I live in a country where I have to pay for my tuition. That does not mean I am paying to oppressed, repressed, nor abused. It means I am paying for a service. I will do what I can to ensure that I get an appropriate service. I do not want to dictated to by individuals who believe they have reached a high and mighty power-over position, or authority.

My graduate studies are proving to be a long challenging and arduous path riddled with politics within the academy. I have been witnessing subtle in-fighting and apathetic bureaucracy. Meanwhile, wolves step out from behind closed doors with frothing mouths at the opportunity to gorge on a meal of left overs, while leaving the young to fend for themselves.  Attempts are made in a figurative lynching, I am supposed to accept the sacrifice of my work as a casualty, as a faculty member is targeted, and they attempt to force me to swallow the crow from other peoples plates. That is not happening.

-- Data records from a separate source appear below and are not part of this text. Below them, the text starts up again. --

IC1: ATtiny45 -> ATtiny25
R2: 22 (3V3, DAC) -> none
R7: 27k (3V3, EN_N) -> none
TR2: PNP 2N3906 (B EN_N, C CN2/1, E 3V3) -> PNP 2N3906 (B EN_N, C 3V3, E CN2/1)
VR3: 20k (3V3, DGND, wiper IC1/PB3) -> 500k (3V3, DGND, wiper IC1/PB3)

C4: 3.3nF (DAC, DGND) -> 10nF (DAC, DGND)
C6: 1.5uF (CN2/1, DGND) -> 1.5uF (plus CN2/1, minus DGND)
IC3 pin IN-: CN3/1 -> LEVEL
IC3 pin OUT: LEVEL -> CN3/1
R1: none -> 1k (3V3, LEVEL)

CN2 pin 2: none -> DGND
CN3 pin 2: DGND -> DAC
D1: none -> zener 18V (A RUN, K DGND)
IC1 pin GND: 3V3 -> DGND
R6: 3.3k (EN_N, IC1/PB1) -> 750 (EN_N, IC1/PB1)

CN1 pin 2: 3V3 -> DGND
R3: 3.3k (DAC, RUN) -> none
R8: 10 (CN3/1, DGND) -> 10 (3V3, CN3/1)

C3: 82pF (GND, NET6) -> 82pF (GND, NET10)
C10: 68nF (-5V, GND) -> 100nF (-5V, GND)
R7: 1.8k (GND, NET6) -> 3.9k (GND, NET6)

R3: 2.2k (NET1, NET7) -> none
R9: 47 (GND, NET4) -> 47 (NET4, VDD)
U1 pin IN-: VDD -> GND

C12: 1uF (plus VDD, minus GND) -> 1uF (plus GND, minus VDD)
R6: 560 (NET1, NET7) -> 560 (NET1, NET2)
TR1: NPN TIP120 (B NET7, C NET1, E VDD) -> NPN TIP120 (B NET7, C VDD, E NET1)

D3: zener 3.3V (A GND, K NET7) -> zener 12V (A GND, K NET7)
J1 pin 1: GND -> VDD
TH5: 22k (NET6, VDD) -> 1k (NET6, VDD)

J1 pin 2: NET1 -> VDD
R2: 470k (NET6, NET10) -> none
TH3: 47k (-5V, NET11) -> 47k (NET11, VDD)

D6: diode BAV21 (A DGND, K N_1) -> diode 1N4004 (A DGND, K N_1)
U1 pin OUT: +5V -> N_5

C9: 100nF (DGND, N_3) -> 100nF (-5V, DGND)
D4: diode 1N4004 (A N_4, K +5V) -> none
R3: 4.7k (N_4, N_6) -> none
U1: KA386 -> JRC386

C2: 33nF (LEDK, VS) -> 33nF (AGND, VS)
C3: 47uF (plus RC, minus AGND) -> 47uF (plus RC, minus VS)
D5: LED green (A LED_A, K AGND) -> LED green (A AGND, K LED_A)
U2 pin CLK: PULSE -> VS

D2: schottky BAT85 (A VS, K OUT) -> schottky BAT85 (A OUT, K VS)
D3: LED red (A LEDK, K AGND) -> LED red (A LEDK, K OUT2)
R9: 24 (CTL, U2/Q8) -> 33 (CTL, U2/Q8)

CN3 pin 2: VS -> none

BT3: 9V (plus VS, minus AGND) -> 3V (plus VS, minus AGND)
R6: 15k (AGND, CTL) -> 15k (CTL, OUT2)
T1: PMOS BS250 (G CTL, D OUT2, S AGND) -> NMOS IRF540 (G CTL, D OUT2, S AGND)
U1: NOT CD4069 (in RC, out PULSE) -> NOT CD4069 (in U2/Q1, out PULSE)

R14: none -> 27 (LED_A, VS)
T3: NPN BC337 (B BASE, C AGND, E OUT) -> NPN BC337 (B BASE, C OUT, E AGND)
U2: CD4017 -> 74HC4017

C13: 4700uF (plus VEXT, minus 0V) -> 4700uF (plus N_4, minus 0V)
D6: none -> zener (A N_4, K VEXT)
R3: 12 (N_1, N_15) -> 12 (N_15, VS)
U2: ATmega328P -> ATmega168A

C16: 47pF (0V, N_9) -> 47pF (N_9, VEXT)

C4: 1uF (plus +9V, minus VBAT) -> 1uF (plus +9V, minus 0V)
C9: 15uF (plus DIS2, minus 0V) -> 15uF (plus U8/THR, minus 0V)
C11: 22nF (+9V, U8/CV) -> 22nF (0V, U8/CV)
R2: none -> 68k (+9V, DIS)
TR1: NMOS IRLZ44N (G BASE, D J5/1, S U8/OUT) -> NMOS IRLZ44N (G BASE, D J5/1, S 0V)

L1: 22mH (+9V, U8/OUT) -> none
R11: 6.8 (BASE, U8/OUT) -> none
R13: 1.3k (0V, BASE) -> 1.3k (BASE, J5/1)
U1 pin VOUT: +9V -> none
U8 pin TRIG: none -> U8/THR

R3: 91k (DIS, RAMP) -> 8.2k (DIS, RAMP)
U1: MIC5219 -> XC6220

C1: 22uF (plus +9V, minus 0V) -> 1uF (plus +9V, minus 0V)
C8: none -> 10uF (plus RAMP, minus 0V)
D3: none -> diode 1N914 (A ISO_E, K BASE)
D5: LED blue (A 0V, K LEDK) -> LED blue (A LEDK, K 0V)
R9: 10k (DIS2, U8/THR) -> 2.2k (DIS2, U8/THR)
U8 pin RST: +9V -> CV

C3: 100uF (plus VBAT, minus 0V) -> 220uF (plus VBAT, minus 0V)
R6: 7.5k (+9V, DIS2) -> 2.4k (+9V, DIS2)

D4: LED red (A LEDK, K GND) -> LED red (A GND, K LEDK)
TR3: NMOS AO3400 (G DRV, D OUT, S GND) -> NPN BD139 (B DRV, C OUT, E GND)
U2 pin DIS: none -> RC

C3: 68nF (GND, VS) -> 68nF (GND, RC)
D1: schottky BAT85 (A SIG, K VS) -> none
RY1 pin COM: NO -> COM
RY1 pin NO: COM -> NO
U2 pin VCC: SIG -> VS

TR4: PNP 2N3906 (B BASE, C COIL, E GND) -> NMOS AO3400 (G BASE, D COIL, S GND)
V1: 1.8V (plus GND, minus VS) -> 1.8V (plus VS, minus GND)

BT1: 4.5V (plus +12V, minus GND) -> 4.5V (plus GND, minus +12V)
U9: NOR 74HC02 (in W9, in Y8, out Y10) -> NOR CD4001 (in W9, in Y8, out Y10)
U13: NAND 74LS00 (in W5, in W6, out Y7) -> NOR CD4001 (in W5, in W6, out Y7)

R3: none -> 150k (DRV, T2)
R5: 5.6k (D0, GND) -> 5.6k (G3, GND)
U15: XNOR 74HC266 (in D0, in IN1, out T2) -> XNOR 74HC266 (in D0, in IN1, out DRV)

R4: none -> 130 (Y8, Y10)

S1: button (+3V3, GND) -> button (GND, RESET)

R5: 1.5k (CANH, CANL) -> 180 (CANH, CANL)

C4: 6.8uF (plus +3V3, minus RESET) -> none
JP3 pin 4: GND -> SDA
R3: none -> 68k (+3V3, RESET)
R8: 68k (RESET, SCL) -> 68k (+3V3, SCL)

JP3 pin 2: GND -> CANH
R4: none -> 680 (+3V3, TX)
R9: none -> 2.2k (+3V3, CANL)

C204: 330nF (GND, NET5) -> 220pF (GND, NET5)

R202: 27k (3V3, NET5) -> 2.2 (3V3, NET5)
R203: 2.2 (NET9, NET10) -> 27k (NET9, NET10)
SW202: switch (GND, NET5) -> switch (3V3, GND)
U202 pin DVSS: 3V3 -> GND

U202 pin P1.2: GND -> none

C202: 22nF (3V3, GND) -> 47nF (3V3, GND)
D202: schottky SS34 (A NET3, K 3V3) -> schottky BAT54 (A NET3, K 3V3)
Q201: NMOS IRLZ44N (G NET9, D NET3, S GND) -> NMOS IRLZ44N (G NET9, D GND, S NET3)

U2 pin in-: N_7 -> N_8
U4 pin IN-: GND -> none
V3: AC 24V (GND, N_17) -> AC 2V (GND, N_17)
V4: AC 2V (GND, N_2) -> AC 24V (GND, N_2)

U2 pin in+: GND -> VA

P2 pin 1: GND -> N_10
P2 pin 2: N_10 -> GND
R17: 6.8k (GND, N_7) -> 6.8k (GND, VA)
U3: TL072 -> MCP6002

I have been through far to many things in life to allow this to happen.

As I sat to drink a tea and relax, after a day of feet stomping academics who scream “I do not want to hear what you say!!! I want my power! My power-over!!! Where is it!! Give it to me…if not I am leaving. I am not listening to you.”

The door slams as the individuals chose to not engage is transformative learning because I would not accept the deposit being made into my work in order to offer back the same ideological position being imposed upon me. I am unapologetic about my position. I have been experiencing inappropriateness from a faculty that is interpretively breaching their role as an education service provider just because I will not buy into the belief that social work has cured itself from racism. Social work operates in conjunction with apartheid in Canada and is often an extension of a racist colonial arm that literally kills, rapes, beats, and neglects children. There is in fact a Human Rights complaint against the federal government about this very issue. The Supreme Court of Canada has approved the Human Rights complaint against the federal government for the continuation of atrocities against indigenous children in care of child welfare. Social Work is integral within that system. Social Work is complicit in racial policies that segregate the citizenship of First Nations people. Yes there are good Social Work Practitioners out there, and more importantly there are solutions. That is what my thesis is about: social transformation.

I drink my tea. I recall two poems I gave to my thesis supervisor over a year ago. So I thought I would share them now. Both are unpublished.

The first poetic narrative is about in-fighting in our program amongst faculty that I actually wrote about what I had witnessed my supervisor experience over a year ago. I watched her be ripped to shreds by faculty with rolling eyes. It infuriated me. I talked to three separate faculty members about this incident. They stated frustration and low tolerance thresholds with regret that a student was able to identify their physiological responses…now, a year later that dynamic continues.

The latter poetic narrative is about the discipline of social work, in reflection of when I was young and MCFD attempted to apprehend me. You see, when I was twelve and suffering physical and sexual abuse I went to child welfare. They said they would send the police over. The OPP came. They did not do anything but tell me if I was there kid I may get hit even harder. They blamed the child-victim for abuse. Child welfare decidedly took an indifferent response. Over a year after I had been surviving on my own by stealing and selling drugs MCFD attempted to apprehend me. I figured they just wanted to lock me in a foster home with another apathetic and most likely a child raping man. I said no and ran to the city.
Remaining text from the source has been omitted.